WORK REQUIRED:
Your task is to copy the stretch of lines in the records below that begins with the line containing "line: (994, 135)" and ends with the line containing "curve: (904, 572) -> (1364, 396), moved", exactly as written, with nothing added.

TASK MATERIAL:
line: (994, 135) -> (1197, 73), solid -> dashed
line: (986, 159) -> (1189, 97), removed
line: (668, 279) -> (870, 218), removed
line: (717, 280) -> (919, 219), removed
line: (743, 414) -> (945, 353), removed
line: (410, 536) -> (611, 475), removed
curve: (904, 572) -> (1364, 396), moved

* * *

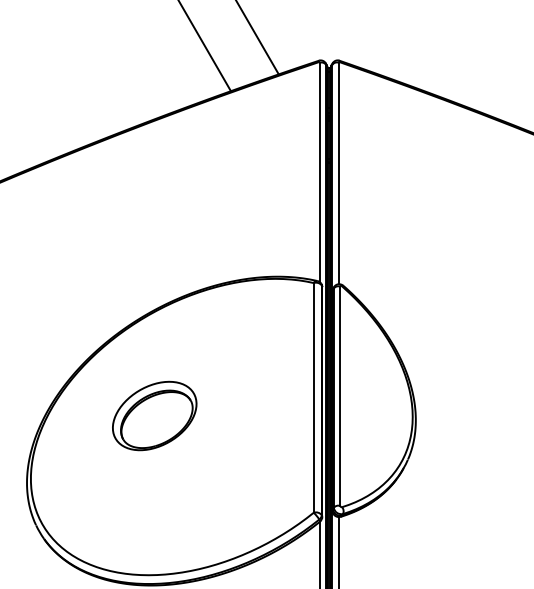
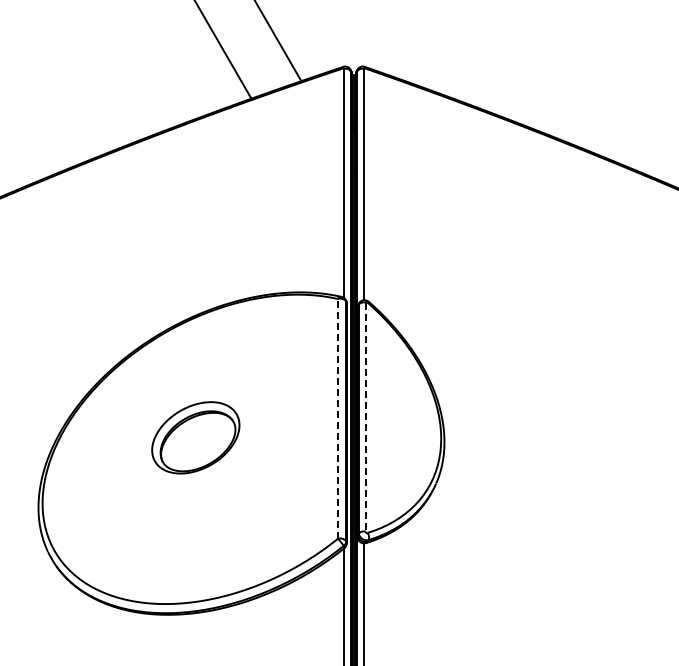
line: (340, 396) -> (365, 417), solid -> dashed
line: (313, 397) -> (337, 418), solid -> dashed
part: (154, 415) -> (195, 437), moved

==

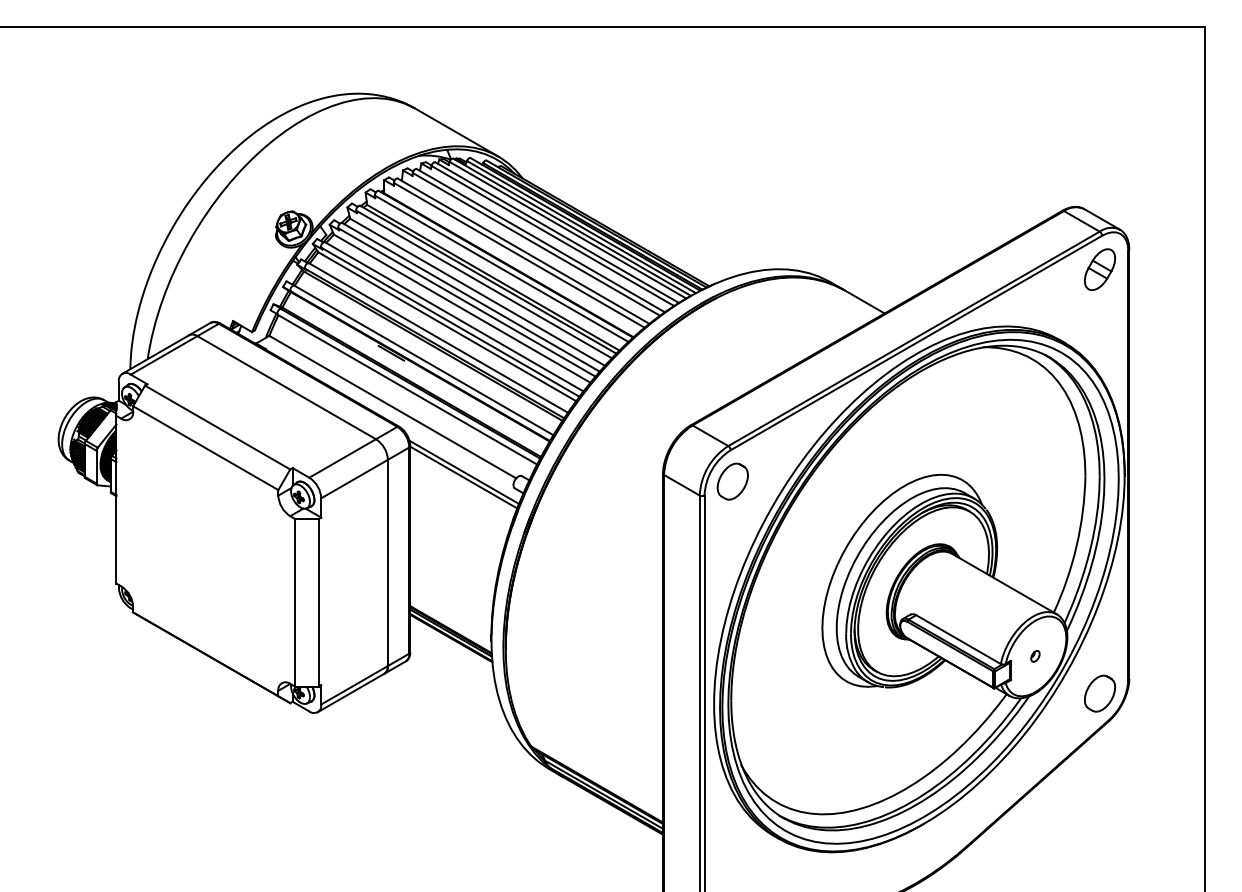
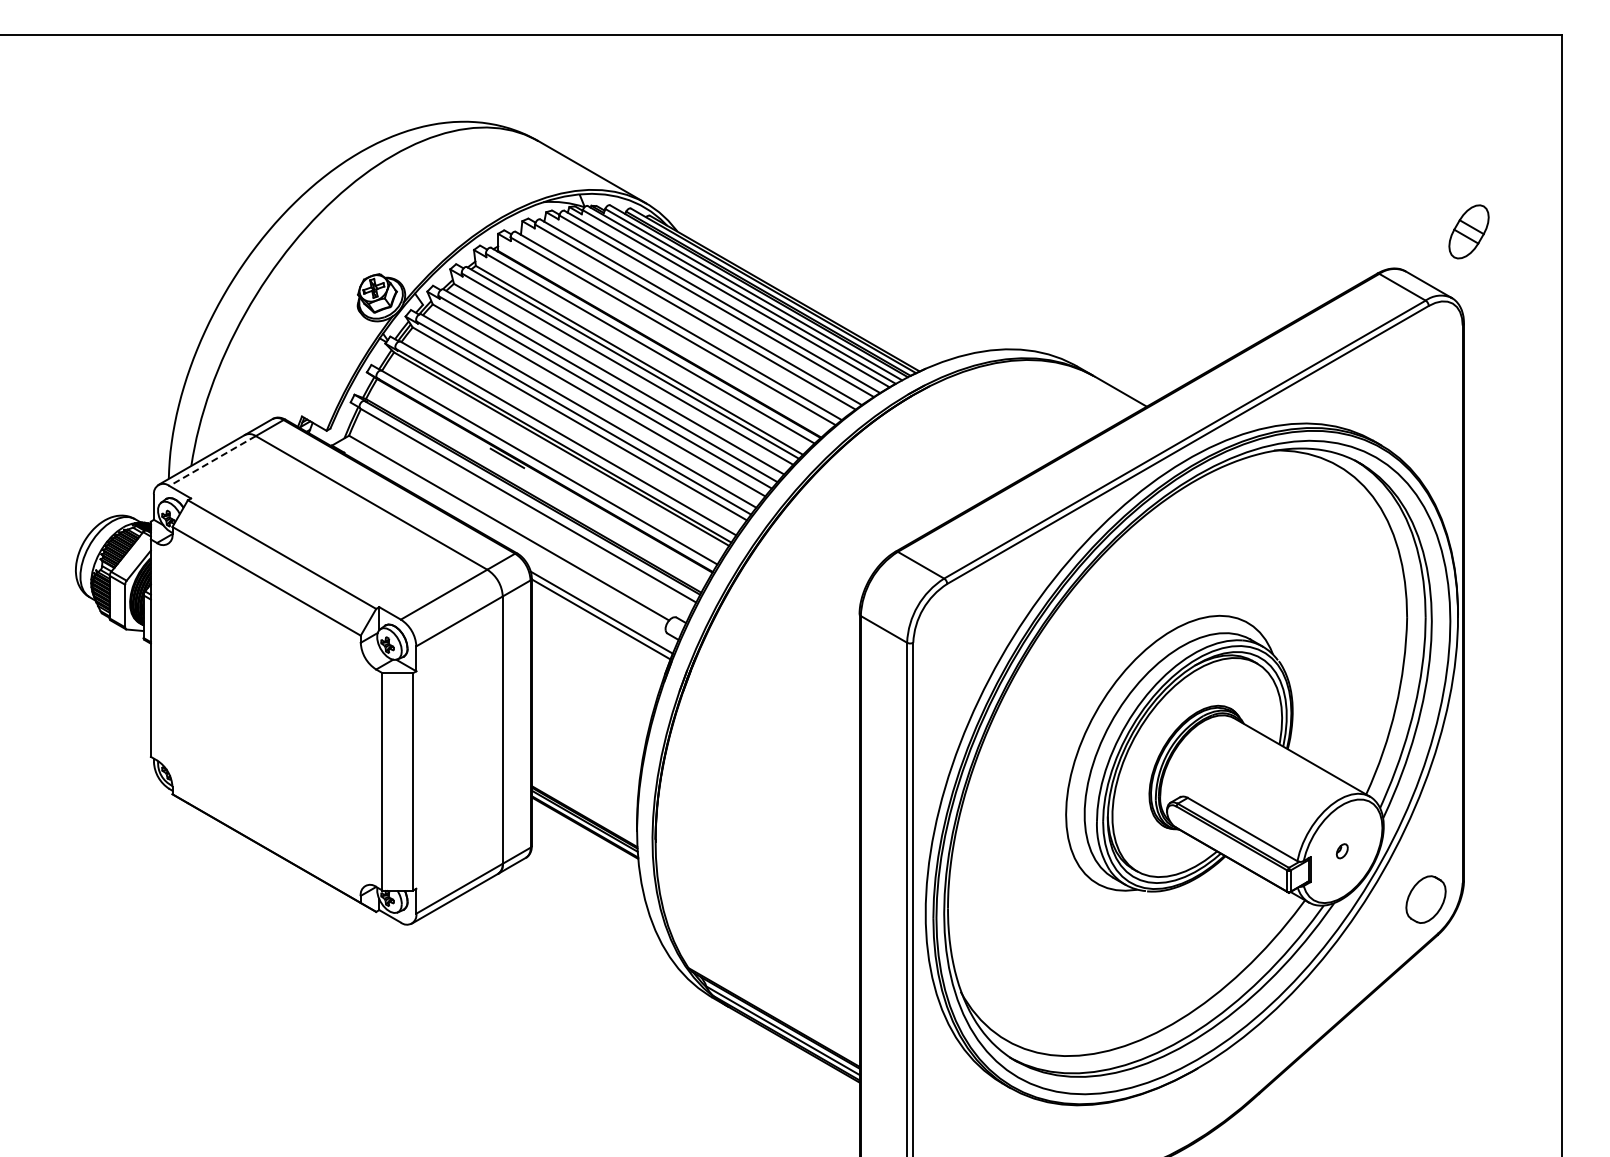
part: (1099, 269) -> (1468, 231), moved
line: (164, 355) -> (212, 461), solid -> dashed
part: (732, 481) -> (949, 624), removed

EXPECTED ANSWER:
line: (994, 135) -> (1197, 73), solid -> dashed
line: (986, 159) -> (1189, 97), removed
line: (668, 279) -> (870, 218), removed
line: (717, 280) -> (919, 219), removed
line: (743, 414) -> (945, 353), removed
line: (410, 536) -> (611, 475), removed
curve: (904, 572) -> (1364, 396), moved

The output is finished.